Show that this extremely simple sort has sub-cubic expected running time. - amichail

Pick two elements at random.  If they are out of order, swap them.<p>How long will it take until the array is sorted?<p>UPDATE:  To turn this into an algorithm, you will need to determine how to check whether the array is sorted.
======
jibiki
Each element can be swapped _at most once_ with each other element. So the
number of swaps is less than n choose 2, i.e., quadratic. (This does not mean
that the run time is quadratic, since pairs can be chosen multiple times, and
left alone each time because they are already in order.)

EDIT: Whoops, I lied:

3,2,1 -> 2,3,1 -> 1,3,2 -> 1,2,3

2 and 3 switch twice.

Anyways, the (whole number) quantity sum_{j=1,...,n}(|x_j - j|) seems to be
decreasing under this sort, and it's initial value is O(n squared), so I guess
the algorithm should have performance O(n squared), but it will be slower in
reality because random choice is not O(1).

------
nostrademons
This sounds a lot like BogoSort, which has an average-case running time of O(n
* n!), basically exponential.
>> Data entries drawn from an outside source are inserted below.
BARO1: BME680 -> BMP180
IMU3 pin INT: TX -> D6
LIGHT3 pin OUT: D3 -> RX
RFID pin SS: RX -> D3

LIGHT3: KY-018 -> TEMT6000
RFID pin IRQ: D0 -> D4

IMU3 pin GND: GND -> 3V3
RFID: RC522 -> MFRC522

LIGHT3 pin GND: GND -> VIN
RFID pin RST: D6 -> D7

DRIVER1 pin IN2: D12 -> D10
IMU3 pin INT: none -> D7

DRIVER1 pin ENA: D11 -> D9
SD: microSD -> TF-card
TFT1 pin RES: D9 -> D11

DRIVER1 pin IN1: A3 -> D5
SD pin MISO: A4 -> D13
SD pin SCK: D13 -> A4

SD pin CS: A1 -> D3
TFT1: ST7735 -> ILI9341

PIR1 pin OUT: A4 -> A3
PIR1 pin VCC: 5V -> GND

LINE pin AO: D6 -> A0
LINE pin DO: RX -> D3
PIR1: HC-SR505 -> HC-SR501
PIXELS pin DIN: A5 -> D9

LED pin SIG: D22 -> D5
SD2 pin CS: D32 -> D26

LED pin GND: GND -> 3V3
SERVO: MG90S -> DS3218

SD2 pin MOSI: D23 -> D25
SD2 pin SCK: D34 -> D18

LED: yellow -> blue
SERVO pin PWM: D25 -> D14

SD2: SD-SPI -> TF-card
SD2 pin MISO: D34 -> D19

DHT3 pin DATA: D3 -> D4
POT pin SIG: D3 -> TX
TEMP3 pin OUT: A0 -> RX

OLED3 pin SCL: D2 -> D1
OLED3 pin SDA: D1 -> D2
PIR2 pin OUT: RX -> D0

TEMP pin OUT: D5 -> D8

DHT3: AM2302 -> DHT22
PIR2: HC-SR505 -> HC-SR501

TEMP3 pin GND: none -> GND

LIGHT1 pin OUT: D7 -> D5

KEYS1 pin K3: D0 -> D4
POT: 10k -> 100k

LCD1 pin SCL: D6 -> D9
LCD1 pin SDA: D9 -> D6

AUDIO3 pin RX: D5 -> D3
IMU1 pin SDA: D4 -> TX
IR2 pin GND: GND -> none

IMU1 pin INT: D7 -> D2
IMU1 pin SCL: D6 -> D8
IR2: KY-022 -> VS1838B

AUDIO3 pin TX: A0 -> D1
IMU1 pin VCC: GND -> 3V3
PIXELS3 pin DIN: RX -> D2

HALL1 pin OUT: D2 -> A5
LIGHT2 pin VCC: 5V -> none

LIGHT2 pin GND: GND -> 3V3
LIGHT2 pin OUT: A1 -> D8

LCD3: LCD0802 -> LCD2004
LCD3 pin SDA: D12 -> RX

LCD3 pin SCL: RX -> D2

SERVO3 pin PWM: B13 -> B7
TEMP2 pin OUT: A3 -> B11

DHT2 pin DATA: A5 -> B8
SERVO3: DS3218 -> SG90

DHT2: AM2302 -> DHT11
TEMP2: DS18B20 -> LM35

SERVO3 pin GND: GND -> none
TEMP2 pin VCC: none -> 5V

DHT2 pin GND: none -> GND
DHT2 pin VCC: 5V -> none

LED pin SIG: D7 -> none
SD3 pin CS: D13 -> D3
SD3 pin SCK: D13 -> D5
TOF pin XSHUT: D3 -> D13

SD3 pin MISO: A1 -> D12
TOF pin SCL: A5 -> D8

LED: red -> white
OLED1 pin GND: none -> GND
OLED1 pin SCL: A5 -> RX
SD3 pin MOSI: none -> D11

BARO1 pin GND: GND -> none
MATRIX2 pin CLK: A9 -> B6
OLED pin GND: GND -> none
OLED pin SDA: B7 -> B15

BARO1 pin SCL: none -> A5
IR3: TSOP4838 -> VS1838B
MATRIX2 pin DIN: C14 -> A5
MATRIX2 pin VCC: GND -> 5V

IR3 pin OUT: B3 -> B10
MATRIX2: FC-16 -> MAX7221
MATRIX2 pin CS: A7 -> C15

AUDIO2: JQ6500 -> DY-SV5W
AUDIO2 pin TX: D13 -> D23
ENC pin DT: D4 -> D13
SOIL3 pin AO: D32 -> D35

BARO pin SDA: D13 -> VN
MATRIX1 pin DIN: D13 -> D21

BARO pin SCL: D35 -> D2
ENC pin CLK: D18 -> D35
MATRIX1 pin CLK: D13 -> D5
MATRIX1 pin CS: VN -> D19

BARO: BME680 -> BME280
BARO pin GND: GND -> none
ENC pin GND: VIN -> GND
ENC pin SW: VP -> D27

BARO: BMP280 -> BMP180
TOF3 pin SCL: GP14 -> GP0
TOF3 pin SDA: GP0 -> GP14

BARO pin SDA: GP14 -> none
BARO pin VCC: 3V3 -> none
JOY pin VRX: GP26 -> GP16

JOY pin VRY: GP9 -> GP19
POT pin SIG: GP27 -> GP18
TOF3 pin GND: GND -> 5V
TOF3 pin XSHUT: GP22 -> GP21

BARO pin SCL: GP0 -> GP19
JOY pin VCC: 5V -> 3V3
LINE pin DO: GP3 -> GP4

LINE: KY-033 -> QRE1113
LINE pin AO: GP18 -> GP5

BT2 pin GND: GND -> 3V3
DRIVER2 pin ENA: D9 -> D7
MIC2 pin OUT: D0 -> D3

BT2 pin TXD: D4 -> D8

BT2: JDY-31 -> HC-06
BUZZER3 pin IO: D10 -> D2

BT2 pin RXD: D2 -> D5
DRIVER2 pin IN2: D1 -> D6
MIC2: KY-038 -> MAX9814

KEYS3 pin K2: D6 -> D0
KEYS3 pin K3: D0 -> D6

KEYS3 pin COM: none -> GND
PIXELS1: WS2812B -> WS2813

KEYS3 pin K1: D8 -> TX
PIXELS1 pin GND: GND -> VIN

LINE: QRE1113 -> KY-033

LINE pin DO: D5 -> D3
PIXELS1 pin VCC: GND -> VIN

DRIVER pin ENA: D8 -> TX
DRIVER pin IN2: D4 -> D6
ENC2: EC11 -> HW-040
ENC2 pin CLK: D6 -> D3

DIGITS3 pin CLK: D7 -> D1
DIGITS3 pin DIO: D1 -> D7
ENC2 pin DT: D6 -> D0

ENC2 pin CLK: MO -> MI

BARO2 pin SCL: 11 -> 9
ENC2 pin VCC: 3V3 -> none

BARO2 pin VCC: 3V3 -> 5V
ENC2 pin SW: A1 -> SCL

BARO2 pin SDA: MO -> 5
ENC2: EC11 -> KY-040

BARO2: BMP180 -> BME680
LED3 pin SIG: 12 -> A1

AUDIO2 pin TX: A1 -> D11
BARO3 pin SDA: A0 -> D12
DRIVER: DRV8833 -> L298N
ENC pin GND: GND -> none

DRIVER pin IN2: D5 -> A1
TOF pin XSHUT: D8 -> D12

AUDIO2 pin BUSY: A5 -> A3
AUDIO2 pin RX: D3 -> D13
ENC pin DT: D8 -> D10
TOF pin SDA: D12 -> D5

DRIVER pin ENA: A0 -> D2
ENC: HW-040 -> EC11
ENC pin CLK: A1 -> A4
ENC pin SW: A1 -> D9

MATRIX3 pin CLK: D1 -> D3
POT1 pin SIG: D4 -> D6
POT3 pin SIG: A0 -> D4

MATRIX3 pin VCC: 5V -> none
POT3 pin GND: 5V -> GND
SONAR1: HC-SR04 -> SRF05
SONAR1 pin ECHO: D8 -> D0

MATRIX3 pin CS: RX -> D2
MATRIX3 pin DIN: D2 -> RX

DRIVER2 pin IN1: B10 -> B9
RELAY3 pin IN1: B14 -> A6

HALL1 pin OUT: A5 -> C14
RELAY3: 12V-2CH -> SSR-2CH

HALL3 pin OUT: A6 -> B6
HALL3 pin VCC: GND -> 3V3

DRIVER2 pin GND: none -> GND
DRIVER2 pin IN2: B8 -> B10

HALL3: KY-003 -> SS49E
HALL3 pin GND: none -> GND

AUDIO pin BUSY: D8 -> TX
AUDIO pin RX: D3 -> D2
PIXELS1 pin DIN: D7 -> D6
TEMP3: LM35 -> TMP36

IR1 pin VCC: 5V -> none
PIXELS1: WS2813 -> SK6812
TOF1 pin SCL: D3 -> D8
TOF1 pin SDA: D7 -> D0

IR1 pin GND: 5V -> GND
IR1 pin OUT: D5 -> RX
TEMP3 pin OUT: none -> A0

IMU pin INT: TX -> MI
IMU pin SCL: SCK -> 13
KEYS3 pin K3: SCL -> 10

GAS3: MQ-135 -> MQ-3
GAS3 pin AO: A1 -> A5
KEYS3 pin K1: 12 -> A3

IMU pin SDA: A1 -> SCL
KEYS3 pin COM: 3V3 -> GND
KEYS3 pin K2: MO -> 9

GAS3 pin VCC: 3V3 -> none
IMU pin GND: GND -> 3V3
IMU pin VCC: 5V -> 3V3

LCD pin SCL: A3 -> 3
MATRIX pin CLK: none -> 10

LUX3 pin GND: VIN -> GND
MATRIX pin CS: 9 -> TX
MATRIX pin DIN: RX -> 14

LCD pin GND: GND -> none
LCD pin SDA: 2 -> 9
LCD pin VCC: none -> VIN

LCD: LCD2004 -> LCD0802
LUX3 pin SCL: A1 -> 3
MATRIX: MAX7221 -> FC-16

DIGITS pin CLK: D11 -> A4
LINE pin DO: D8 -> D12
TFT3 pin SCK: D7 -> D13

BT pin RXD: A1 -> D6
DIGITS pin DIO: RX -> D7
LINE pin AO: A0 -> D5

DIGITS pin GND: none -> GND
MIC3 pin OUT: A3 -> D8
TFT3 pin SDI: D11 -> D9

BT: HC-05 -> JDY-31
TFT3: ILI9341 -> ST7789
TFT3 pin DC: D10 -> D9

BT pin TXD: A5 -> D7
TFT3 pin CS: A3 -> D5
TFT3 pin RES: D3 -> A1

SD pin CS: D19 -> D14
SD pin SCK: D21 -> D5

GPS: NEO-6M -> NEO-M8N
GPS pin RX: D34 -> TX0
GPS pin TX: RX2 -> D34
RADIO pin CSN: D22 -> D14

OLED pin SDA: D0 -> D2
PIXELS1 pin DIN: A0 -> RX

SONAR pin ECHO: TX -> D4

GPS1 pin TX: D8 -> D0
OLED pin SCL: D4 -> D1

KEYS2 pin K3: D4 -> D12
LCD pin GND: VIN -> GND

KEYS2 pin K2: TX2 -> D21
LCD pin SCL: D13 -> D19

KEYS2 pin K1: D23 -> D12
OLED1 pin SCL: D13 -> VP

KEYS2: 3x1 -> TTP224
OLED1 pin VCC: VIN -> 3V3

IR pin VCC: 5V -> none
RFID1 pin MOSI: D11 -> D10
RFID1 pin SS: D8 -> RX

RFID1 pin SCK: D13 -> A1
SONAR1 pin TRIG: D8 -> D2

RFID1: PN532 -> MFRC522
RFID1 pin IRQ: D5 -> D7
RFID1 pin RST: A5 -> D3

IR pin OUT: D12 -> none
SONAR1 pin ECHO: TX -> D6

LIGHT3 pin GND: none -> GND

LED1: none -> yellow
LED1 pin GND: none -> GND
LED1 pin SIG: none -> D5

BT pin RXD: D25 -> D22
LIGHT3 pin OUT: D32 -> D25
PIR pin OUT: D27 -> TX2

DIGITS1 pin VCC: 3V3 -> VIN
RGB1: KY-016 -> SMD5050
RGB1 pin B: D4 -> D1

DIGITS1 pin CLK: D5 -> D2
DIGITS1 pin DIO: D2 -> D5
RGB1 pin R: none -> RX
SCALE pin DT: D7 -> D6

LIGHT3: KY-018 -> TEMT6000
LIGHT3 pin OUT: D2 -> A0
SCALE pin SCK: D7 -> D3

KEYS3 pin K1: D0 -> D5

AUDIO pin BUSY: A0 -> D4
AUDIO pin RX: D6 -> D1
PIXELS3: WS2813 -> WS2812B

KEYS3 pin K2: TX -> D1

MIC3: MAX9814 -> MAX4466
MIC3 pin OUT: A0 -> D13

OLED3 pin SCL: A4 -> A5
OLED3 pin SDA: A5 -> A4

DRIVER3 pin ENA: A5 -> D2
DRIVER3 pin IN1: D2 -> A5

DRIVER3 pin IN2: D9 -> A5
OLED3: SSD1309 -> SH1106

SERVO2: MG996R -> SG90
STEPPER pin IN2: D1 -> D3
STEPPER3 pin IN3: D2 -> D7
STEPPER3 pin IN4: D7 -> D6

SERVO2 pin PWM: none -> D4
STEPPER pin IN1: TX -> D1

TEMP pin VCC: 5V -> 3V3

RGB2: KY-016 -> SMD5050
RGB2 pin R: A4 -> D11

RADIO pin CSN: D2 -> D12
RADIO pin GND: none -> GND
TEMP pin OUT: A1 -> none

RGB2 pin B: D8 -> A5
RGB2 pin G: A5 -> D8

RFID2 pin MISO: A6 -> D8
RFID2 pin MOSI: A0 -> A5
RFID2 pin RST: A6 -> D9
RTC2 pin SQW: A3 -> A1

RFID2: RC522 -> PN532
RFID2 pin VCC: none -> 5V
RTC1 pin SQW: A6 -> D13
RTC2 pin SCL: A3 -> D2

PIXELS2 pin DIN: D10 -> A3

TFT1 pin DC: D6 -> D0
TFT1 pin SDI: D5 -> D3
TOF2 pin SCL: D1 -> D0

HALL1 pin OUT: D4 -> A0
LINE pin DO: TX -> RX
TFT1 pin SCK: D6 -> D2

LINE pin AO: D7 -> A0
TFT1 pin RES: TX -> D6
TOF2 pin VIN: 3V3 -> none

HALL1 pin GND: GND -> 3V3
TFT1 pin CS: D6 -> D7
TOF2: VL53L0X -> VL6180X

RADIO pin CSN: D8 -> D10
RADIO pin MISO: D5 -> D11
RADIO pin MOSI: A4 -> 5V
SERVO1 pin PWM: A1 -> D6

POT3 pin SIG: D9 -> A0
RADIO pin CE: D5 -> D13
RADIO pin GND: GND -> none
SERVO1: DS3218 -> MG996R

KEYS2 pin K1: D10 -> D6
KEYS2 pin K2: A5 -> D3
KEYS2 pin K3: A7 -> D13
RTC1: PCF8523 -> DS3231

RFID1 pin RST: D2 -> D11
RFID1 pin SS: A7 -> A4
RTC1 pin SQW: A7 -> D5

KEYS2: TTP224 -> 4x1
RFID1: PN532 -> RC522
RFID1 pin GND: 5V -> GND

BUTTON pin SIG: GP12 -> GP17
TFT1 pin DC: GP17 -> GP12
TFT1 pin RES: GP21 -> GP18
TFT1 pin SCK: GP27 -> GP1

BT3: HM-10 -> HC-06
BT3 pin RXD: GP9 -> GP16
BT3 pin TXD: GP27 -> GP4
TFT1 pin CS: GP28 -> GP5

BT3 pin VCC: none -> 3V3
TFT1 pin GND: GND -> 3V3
Best-case is only O(n), though:

<http://en.wikipedia.org/wiki/Bogosort>

There is a variant called Quantum Bogosort, assuming the many-worlds
hypothesis, which works like this:

1\. Perform BogoSort

2\. If the array is out of order, destroy the universe.

This has an average-case running time of O(n) for the universes that survive,
at the cost of destroying n! universes. Destroying the universe is left as an
exercise to the reader.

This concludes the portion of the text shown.